Tax Treatment Of Employee Share Option Plans In Australia

In 2015 new laws applying to Employee Share Option Plans (ESOPs) came into effect in Australia which clarified the use by startup companies of methods for awarding shares and share options to their employees. An ESOP Australia is a formal written statement that a startup uses to defined how employees or other members of the company (aside from the founders) can receive or purchase shares in it. Any given recipient, based on the new ESOP laws, cannot receive more than 10% of the value of the company.

The main benefit of the new law is that under specific circumstances the beneficiary of these shares can qualify for a small startup tax concession on the shares.
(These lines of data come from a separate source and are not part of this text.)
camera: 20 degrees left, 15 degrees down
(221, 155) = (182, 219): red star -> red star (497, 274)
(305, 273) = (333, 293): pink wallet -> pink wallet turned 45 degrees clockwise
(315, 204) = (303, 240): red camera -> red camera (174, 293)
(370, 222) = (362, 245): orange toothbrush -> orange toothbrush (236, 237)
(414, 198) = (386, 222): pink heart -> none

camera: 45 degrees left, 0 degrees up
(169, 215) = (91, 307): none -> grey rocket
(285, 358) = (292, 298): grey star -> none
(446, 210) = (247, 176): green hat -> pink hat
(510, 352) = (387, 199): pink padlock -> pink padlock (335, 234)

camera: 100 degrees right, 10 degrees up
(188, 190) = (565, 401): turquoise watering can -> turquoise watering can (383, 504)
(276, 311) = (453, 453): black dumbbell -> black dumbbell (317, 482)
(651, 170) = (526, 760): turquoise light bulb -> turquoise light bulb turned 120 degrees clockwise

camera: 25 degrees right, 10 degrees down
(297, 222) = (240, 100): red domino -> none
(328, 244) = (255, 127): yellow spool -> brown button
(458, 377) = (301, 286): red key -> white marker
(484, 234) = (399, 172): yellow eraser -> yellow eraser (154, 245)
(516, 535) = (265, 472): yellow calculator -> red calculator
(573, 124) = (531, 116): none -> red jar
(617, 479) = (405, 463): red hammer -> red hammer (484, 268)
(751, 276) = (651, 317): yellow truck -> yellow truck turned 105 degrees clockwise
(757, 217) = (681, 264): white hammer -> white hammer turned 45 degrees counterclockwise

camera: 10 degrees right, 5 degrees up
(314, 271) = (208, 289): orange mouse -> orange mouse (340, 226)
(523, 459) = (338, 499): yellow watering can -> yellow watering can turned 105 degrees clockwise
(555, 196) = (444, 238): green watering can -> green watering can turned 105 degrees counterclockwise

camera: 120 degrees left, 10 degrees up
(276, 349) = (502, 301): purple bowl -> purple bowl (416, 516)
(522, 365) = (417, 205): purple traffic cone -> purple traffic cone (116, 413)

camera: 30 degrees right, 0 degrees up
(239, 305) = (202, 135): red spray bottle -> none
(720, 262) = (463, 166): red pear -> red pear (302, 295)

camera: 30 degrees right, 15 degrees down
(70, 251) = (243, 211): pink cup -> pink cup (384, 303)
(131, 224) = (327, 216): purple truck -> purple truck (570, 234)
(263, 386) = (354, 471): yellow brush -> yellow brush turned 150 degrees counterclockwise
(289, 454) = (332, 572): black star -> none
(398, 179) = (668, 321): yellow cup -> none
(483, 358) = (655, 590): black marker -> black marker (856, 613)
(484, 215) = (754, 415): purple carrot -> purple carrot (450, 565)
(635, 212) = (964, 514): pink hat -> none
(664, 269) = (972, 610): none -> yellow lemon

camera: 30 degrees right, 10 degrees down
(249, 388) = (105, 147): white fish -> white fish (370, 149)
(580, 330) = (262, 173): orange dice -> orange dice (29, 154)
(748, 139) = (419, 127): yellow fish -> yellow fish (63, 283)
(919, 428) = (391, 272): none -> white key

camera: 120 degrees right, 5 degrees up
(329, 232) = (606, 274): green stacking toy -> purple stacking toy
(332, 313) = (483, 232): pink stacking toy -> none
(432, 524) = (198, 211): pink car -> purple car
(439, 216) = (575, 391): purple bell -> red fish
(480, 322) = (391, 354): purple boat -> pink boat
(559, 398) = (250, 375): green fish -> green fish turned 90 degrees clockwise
This means that the recipient is not taxed on the market value of the shares on the date that they receive the shares but rather they only pay the tax when they sell them.

Shares in the company are defined as representing direct ownership in the company, that is a share unit represent a part of the total value of the company (referred to as an ‘ordinary share’). Options confer the right on a person to receive shares under certain conditions (after a period of time has elapsed, they reach a certain value or a premium is paid).

For a startup company to implement a compliant ESOP scheme it needs to meet the following qualifications:

• Where the ESOP plan offers both shares and options, it must be made available for at least 75% of employees that have been employed for three years or more.
• Share options issued under the ESOP have an exercise price that is above the valuation of the shares at the time they are offered.
• The company (and companies in a group structure of which it is a part) cannot have been in operation for more than 10 years.
• The company (and companies in a group of which it is a part) cannot have annual turnover greater than $50 million in the year the shares are issued.
• Shares must be held for a minimum of three years by the beneficiary or until they cease employment with the company.
• The company must be regarded as an Australian resident company for taxation purposes and not be listed on the stock exchange.

The principal benefits of the ESOP Australia legislation is that it confers some benefits to the beneficiaries of share option schemes in startup companies. It is important, however, that such schemes be implemented correctly otherwise those tax concessions will not be available and the startup cannot represent to employees that such benefits are ‘tax free‘.